As Taberski discovers, the presence of a film crew and the opportunity to appear on national TV can change both how police officers process citizens and who they decide to investigate.

Each Cops episode consists of three segments, and to keep viewers entertained, the show doesn’t include any mundane policing duties like guiding traffic, sitting through court hearings, or waiting through a night shift. Instead, they’re packed with teenagers getting busted with drugs, drunk people screaming outside their houses, and anything to give a cop a reason to yell, “Freeze!”

The likelihood of seeing an arrest in any given Cops segment has risen over the years, from 61% in 1990 to 95% in 2018. For Taberski, the choice to air almost exclusively confrontational arrest footage means distorting the worldviews of young, susceptible viewers. He brilliantly codifies this predicament by sharing audio clips of young children playing Cops on YouTube. The internalized power dynamics and casual aggression are unsettling even to pessimistic listeners, and would seem to be damming PR for any police department.

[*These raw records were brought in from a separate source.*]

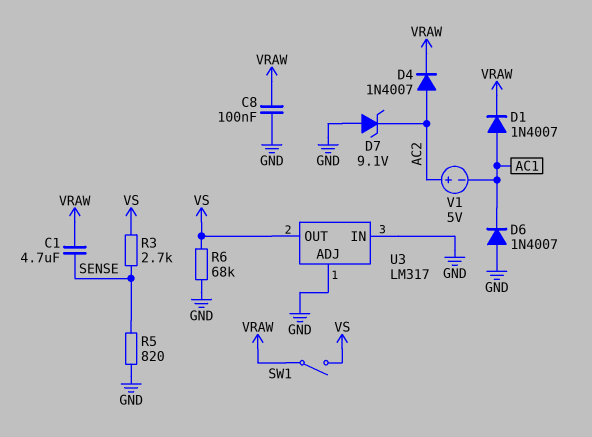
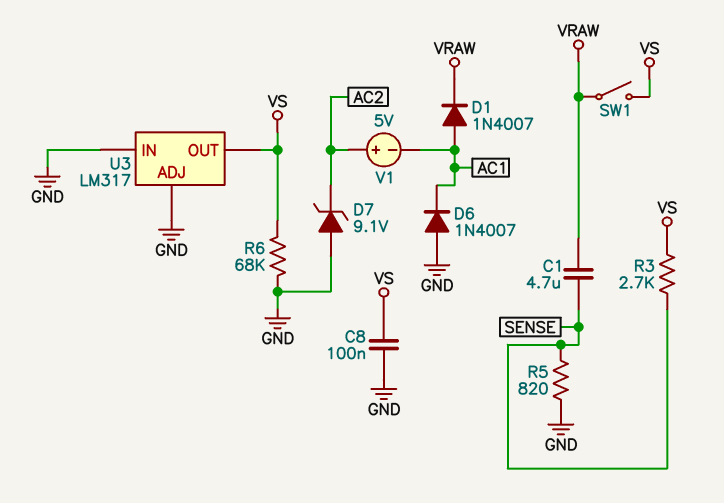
C8: 100nF (GND, VRAW) -> 100nF (GND, VS)
D4: diode 1N4007 (A AC2, K VRAW) -> none

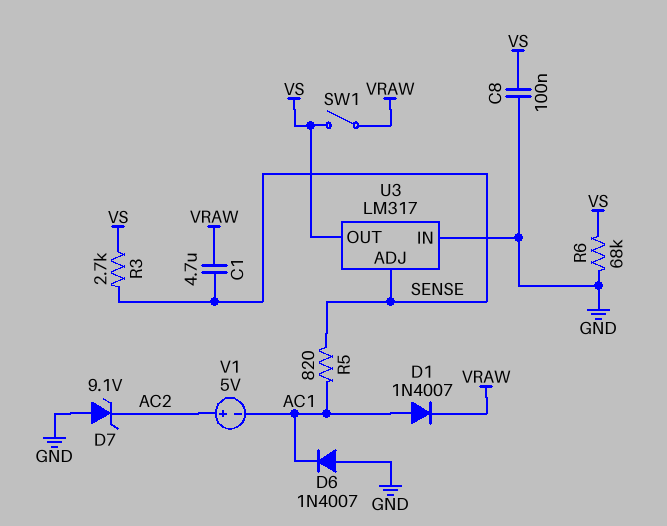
R5: 820 (GND, SENSE) -> 820 (AC1, SENSE)
U3 pin ADJ: GND -> SENSE

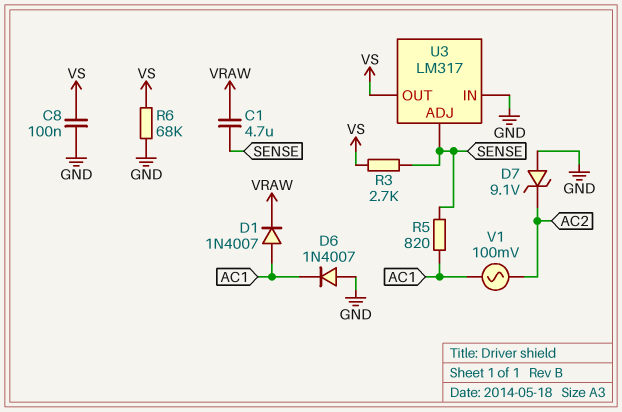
SW1: switch (VRAW, VS) -> none
V1: 5V (plus AC2, minus AC1) -> AC 100mV (AC1, AC2)

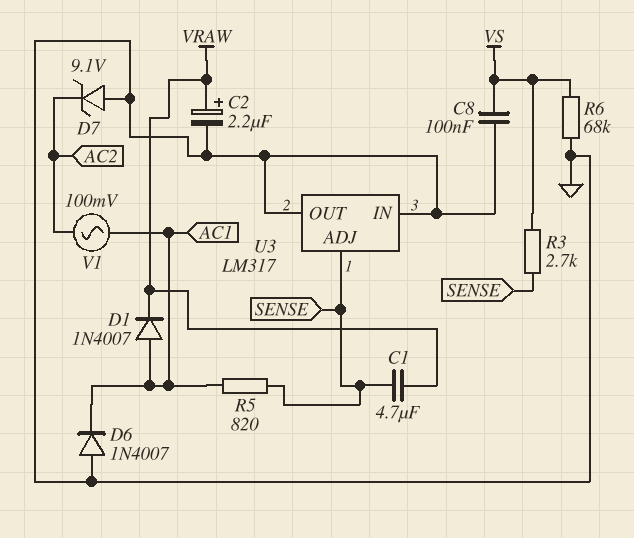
C2: none -> 2.2uF (plus VRAW, minus GND)
U3 pin OUT: VS -> GND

The racial demographics of officers and their arrestees were also for a time heavily skewed to a stereotypical white versus black dichotomy, leading the NAACP to file a complaint with the Fox network. Although producers responded by telling camera crews to find more white suspects, which sounds like substituting one problem for another, other biases remain. The show overwhelmingly targets low-income areas and low-level drug offenders. Today, about 44% of arrests are for low-level drug offenses, presenting a world in which these cases are, if not the most imminent danger to society, at least the most common.

When Taberski speculates with New York Times critic Wesley Morris about what the intended impact might be of police departments working together with Cops to hammer in such a narrow, oversimplified view of police work, they essentially boil it down to fearmongering. Morris, who is black, remembers watching black people get arrested by white officers on Cops as a kid and says, “I just saw this show and was like, I don’t want the police anywhere near me.”

The effects of being arrested on national television also never really leave a person. In interviews with people who had gone through this experience on Cops, Taberski hears how these appearances follow people around for years, long after any punishments they may have served for their crimes. What would have otherwise been one bad night to put behind themselves becomes a syndicated TV clip that the world and often their neighbors permanently views them through.

But for Taberski, the more dire problem worth addressing with Cops is whether the televised nature places trashy entertainment above due process. Or as he posits, whether “Cops and the police they follow are creating the reality that they say they’re documenting.”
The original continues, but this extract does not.